But some things have to happen first. I understand that. And if...well, I guess if I never got those opportunities, than...I suppose God would provide in another way. I can only trust in that, right? He's provided for me this far.

It's been hard. I guess that's why I don't talk much about God. It's not that I don't want to share, but it's just...I don't feel like your posterboard believer. I mean, it's like...a Got Milk? commercial. You want some famous person up there with a fake milk moustache, smiling and holding a class of milk. Not a kid who just got an expired milk carton in the lunchline and now he's holding back the urge to vomit. Now, I'm not saying I'm as bad as that kid, but it's just not an appealing image, you know?

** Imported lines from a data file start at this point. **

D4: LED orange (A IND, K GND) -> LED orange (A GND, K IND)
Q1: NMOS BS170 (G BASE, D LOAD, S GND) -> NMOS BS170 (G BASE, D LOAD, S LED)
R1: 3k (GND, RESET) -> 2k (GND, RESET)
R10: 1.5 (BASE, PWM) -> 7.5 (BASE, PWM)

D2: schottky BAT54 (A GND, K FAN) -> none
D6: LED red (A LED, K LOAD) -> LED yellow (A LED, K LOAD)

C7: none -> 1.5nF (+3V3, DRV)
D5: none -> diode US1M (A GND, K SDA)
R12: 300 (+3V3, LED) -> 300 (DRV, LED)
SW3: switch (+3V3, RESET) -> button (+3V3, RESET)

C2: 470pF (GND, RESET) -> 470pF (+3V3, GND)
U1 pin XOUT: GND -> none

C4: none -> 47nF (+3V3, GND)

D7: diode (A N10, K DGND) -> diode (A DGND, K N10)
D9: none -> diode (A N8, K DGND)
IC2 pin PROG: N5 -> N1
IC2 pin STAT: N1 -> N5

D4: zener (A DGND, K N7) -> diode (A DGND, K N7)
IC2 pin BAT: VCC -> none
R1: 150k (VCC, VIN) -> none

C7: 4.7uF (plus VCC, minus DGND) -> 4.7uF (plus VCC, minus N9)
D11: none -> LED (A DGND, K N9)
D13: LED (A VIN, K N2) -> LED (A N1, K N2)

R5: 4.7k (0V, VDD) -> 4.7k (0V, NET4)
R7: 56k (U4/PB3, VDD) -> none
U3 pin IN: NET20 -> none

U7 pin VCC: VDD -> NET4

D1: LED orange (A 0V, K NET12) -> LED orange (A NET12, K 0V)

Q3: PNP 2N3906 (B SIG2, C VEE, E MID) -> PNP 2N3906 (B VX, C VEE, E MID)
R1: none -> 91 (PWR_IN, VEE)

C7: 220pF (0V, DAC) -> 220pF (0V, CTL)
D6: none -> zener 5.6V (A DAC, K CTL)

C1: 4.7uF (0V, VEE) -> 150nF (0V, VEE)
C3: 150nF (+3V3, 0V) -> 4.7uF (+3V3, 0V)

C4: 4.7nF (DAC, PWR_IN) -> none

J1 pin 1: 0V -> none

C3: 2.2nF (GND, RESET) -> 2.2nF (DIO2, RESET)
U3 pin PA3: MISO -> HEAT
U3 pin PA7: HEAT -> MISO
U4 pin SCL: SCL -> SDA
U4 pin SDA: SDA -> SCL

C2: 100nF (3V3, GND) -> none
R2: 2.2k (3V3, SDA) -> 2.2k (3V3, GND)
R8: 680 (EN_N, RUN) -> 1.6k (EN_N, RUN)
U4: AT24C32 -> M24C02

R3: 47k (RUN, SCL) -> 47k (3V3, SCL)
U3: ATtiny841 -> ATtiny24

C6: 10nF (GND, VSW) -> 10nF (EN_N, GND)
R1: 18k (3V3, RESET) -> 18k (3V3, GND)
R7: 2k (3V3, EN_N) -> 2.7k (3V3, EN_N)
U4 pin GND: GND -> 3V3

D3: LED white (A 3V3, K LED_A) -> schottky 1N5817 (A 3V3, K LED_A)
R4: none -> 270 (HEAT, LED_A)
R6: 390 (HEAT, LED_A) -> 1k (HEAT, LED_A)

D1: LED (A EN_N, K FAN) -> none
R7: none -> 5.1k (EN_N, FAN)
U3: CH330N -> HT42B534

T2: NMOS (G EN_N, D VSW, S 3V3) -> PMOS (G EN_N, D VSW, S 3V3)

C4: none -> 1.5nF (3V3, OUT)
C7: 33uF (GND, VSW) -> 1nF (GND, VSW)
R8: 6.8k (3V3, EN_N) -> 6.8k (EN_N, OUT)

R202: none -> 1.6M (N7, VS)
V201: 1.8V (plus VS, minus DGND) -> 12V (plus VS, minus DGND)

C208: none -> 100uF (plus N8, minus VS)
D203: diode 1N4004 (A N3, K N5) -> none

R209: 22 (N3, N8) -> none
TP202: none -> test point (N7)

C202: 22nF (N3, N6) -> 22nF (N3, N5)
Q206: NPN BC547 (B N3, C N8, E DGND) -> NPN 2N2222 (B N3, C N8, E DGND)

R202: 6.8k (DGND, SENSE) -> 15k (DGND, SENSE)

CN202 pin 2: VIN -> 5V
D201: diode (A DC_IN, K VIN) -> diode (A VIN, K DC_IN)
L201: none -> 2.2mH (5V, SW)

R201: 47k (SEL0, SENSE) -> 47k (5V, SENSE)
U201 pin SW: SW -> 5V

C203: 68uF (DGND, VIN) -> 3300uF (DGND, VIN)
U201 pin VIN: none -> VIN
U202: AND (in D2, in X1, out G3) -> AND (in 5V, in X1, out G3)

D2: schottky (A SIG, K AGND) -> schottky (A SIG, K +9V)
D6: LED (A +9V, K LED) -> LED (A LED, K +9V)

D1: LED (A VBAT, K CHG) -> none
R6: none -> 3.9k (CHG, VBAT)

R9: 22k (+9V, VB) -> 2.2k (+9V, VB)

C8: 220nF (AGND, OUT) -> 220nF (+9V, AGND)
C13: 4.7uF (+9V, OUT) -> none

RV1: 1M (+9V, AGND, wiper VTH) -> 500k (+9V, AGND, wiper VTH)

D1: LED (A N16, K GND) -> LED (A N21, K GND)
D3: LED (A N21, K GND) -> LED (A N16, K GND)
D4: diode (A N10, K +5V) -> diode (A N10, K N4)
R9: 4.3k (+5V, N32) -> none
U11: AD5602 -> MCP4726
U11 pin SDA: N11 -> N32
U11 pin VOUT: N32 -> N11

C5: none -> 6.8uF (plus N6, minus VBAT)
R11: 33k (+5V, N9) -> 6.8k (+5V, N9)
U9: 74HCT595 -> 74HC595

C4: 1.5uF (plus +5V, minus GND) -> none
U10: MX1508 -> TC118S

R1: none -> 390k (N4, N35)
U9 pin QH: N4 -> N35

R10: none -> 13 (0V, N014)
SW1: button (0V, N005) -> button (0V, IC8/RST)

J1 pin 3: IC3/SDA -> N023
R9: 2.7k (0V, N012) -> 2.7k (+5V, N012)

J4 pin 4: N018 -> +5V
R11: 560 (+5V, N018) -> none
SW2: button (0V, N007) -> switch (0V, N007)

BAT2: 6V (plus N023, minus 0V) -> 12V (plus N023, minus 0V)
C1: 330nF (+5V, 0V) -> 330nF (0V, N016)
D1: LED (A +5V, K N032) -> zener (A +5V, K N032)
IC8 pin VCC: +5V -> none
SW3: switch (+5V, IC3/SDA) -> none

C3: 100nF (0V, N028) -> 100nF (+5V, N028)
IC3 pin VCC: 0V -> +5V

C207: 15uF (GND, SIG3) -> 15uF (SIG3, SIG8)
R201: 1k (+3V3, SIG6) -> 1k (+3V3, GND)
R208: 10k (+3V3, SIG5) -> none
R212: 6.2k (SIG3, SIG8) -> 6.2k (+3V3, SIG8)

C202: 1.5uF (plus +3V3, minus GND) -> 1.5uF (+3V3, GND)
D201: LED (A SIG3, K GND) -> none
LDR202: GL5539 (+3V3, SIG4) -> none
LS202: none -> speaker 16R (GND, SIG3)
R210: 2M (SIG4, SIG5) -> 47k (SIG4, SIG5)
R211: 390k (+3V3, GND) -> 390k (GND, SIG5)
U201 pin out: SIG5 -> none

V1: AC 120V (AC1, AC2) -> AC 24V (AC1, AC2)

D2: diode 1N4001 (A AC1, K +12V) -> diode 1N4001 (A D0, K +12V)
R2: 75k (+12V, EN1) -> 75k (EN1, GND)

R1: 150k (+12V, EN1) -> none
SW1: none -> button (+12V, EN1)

It hasn't been easy. It's still not easy. Granted, I've never been persecuted for what I believe, but I've felt put-down, my ideas degraded. But so many different people put so many other different people down everyday for their beliefs and their values and their morals. It's not easy for anybody, regardless of what you believe. Acceptence is what really needs to be taught. Love through acceptence and show instead of tell.

I guess that was always my philosophy. I always figured that who I was and the choices I made spoke louder than my words (which always seem to fail me in a spoken context, anyway.) If someone asks me a question, I'll answer it. But I'm not out to convert people. I don't believe in scare tactics or fear. Why should I? You can control man with fear. We're a fearful people, each with individual weaknesses. You can exploit someone through fear. Conversion through exploitation is nothing but falsehood beliefs, in my opinion.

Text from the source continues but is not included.